Let's Talk Observability

Photo credit: Hernan Fernandez Retamal (used under GNU Free Documentation License Version 1.2), European Southern Observatory (ESO) #
[Originally posted on LinkedIn in Jan 2025]
Let’s talk “observability”.
Observability is, in essence, metrics that define the state of the platform, or software, which help define business behavior and influence decisions about how to direct engineering effort.
In traditional operations, it’s saying “I need a trail of behavior and events to determine scale”. Early in my career, one of the things the team I was on had to generate every week was an MS Excel spreadsheet with data culled from log files. This data built a month over month graph of users by underlying game, which in turn pointed the business to figure out what was most engaging, where to deploy servers, and what platforms to invest engineering effort in. These days, it’s old hat, you’d leverage any one of a dozen open source tools to build this information and have it on the fly, but at the time it was fairly new, and I was just as green as the dotCom Boom.
Modern observability efforts created Time Series Databases (TSDBs).
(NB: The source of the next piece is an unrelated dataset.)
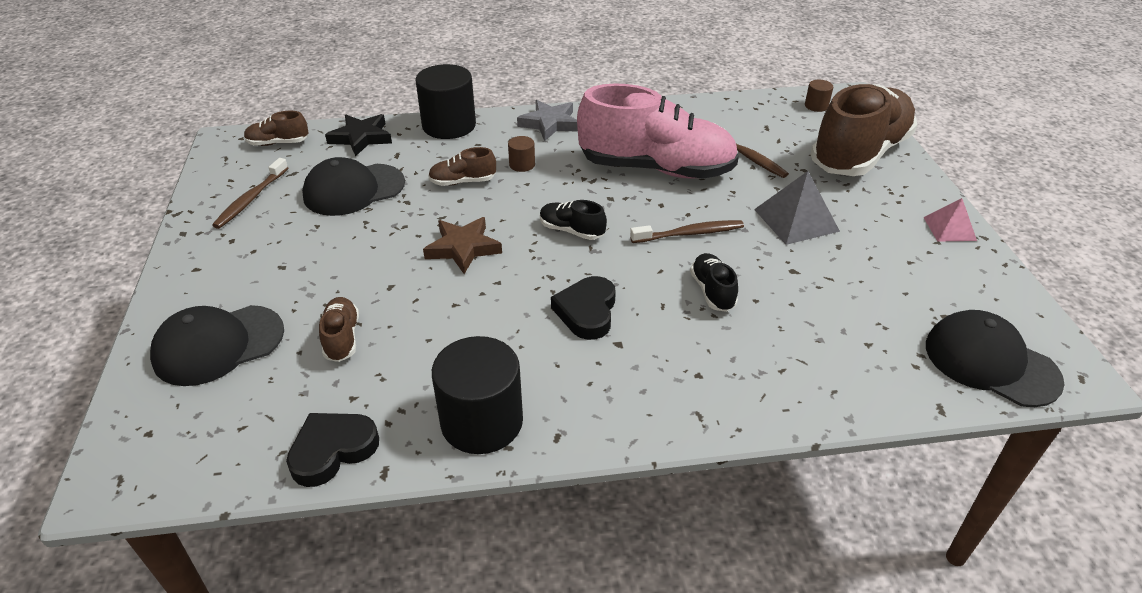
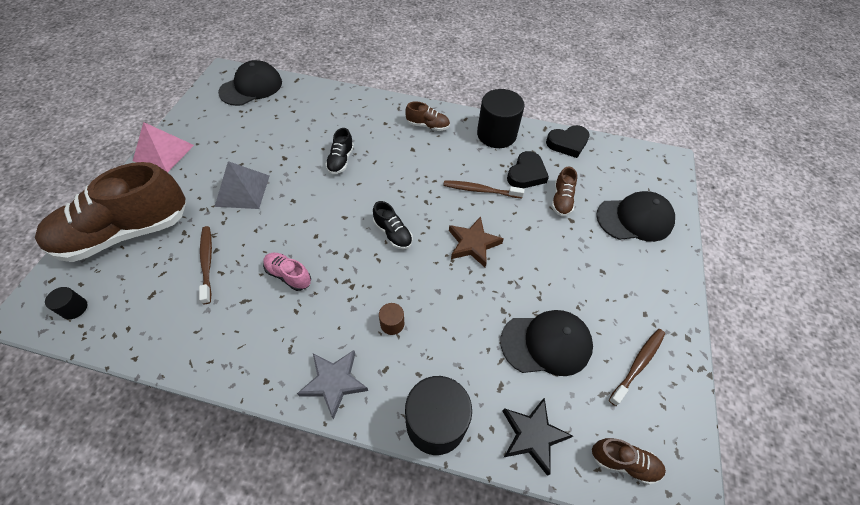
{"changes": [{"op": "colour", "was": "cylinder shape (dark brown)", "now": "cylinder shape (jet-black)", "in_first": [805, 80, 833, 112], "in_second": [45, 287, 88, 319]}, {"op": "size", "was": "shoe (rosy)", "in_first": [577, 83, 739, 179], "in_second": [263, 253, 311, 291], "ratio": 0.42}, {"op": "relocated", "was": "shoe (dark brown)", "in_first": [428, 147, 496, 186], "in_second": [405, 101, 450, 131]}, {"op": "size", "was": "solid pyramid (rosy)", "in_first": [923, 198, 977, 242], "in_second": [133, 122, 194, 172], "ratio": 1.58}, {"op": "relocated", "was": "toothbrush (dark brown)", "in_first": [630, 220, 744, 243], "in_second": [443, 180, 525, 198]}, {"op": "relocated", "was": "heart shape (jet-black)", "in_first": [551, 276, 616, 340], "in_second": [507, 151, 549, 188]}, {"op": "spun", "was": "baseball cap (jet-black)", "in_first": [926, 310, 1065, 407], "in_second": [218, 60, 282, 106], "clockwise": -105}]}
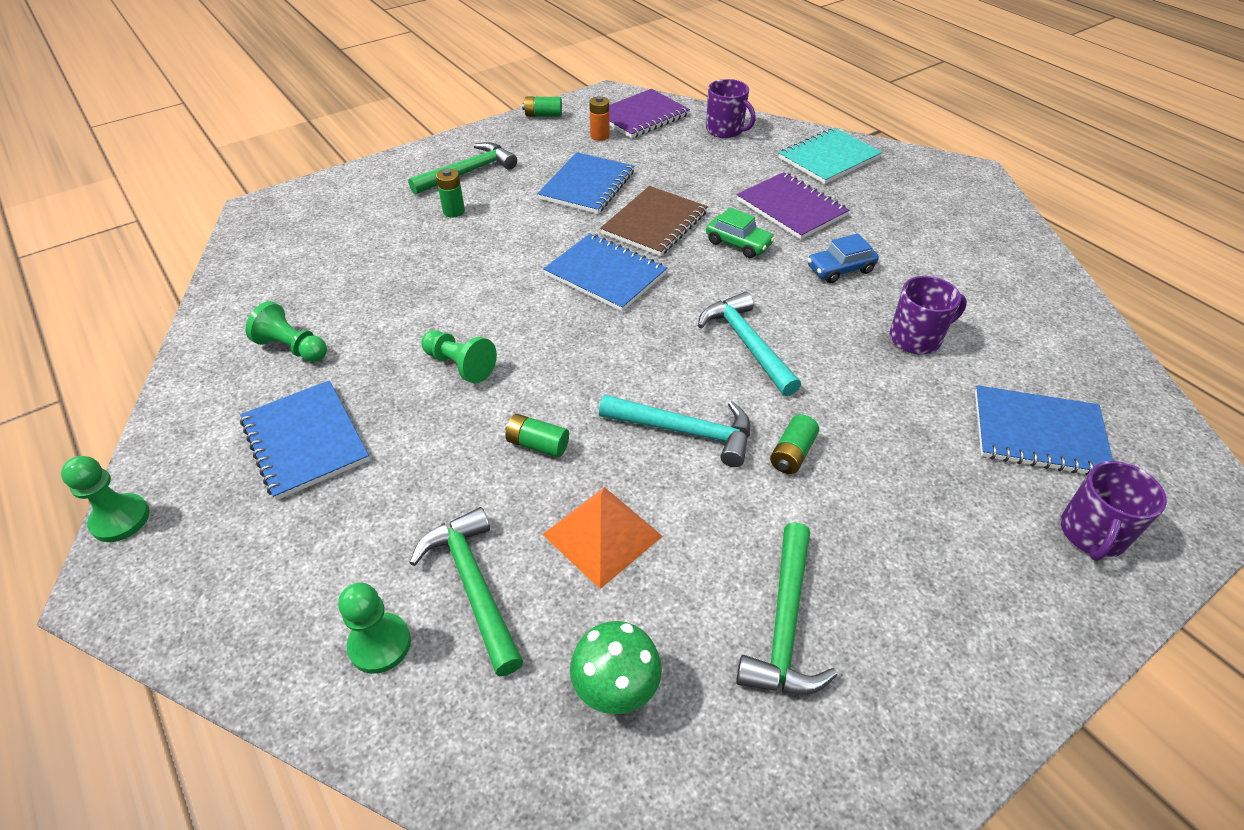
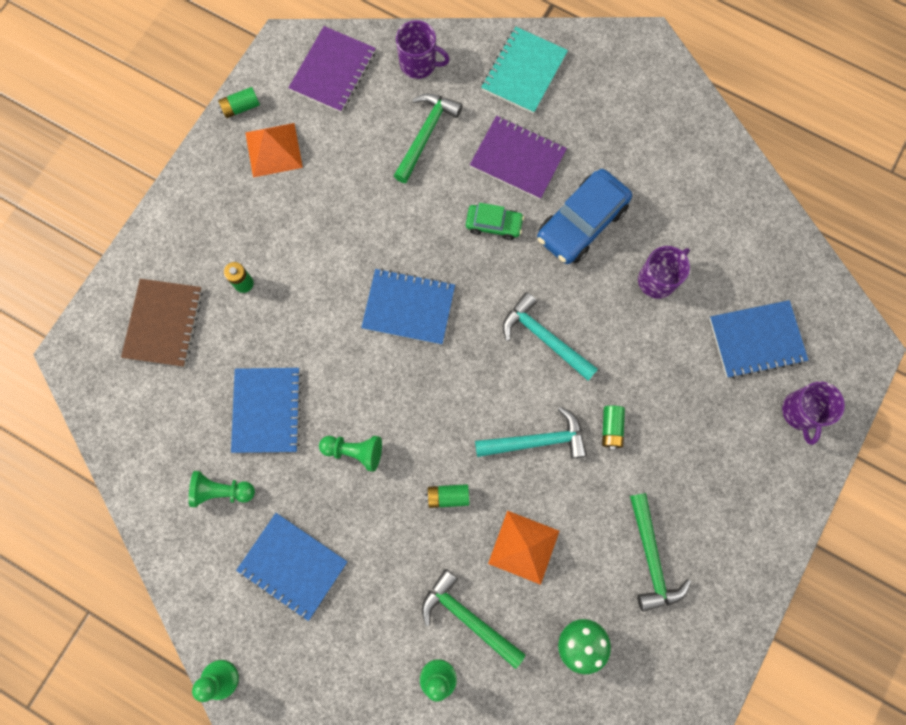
{"changes": [{"op": "missing", "was": "power cell (orange)", "in_first": [589, 96, 610, 141]}, {"op": "relocated", "was": "claw hammer (emerald)", "in_first": [408, 142, 517, 195], "in_second": [394, 93, 462, 183]}, {"op": "relocated", "was": "notepad (blue)", "in_first": [537, 152, 634, 214], "in_second": [231, 368, 302, 453]}, {"op": "relocated", "was": "notepad (dark brown)", "in_first": [600, 186, 708, 256], "in_second": [121, 279, 203, 367]}, {"op": "size", "was": "automobile (blue)", "in_first": [807, 233, 879, 283], "in_second": [537, 169, 632, 264], "ratio": 1.81}, {"op": "appeared", "now": "solid pyramid (orange)", "in_second": [245, 123, 303, 177]}]}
To make smart business decisions, there’s a need for counts of specific events, a value at a point in time, a way to store the value and timestamp, roll up data to present it on demand. So, software like Grafana was created to generate graphs to visualize the information.
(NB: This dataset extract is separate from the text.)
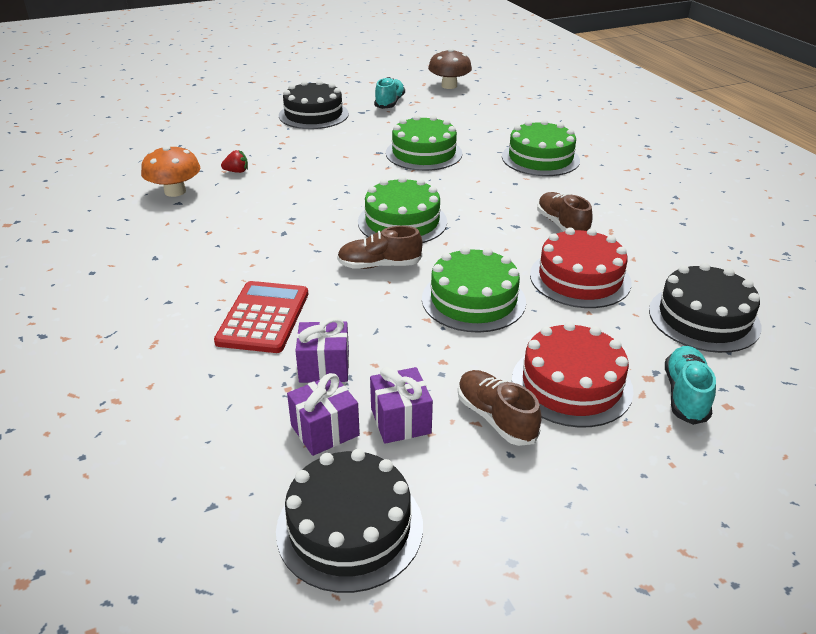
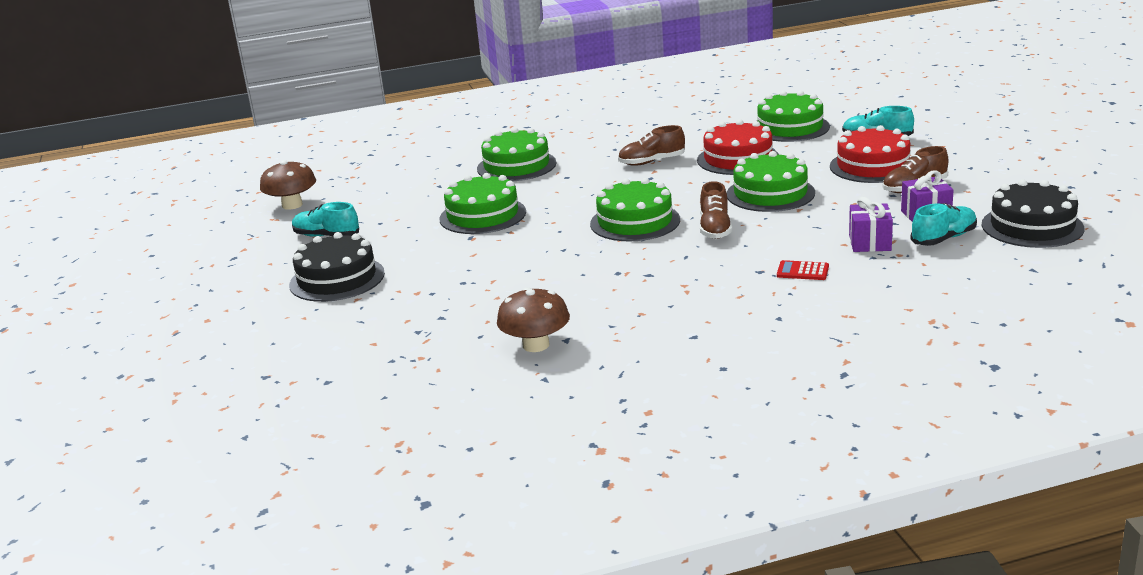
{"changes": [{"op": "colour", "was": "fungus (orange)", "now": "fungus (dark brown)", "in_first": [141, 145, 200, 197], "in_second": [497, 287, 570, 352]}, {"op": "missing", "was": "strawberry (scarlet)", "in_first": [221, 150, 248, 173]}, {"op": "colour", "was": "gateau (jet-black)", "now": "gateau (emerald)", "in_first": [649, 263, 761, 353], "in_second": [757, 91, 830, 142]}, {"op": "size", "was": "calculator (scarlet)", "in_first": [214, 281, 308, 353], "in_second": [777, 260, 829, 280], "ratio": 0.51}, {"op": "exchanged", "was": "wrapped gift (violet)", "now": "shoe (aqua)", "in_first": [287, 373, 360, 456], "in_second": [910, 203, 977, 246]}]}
Observability has also created things like FluentD and FluentBit, which can parse logs and produce metrics for a TSDB without having to specifically build metrics in to the application itself, so long as it generates logs that can be parsed, and a destination to send events exists.
And, in recognition of that need, just about every cloud platform and monitoring service now provides these features as standard (GCP, AWS, and DataDog all have this feature, built in, if you’re willing to pay for it), and provides a fairly easy API to ingest event logs.
When designing a platform, requiring these functions early, even if only half-assed, pays dividends, as you’ll have to add it later regardless. Does your application generate a log? Can you trace each error to the line that generated it? Does your application generate several log types in a single binary? Can you determine which component of the binary generated the log line, without having to dig through the source code, run it locally to recreate the event, or build the environment from scratch on your laptop?
If the business lives and dies by the reliability of a single application, the observability requirements for the app should be well defined early and some engineering cycles spent refining them. That effort will reduce growing pains later, because it’ll let your run lean and mean sooner, reducing overall cost of the platform.
And, that’s not even going in to monitoring and escalation. Which I’ve written about earlier.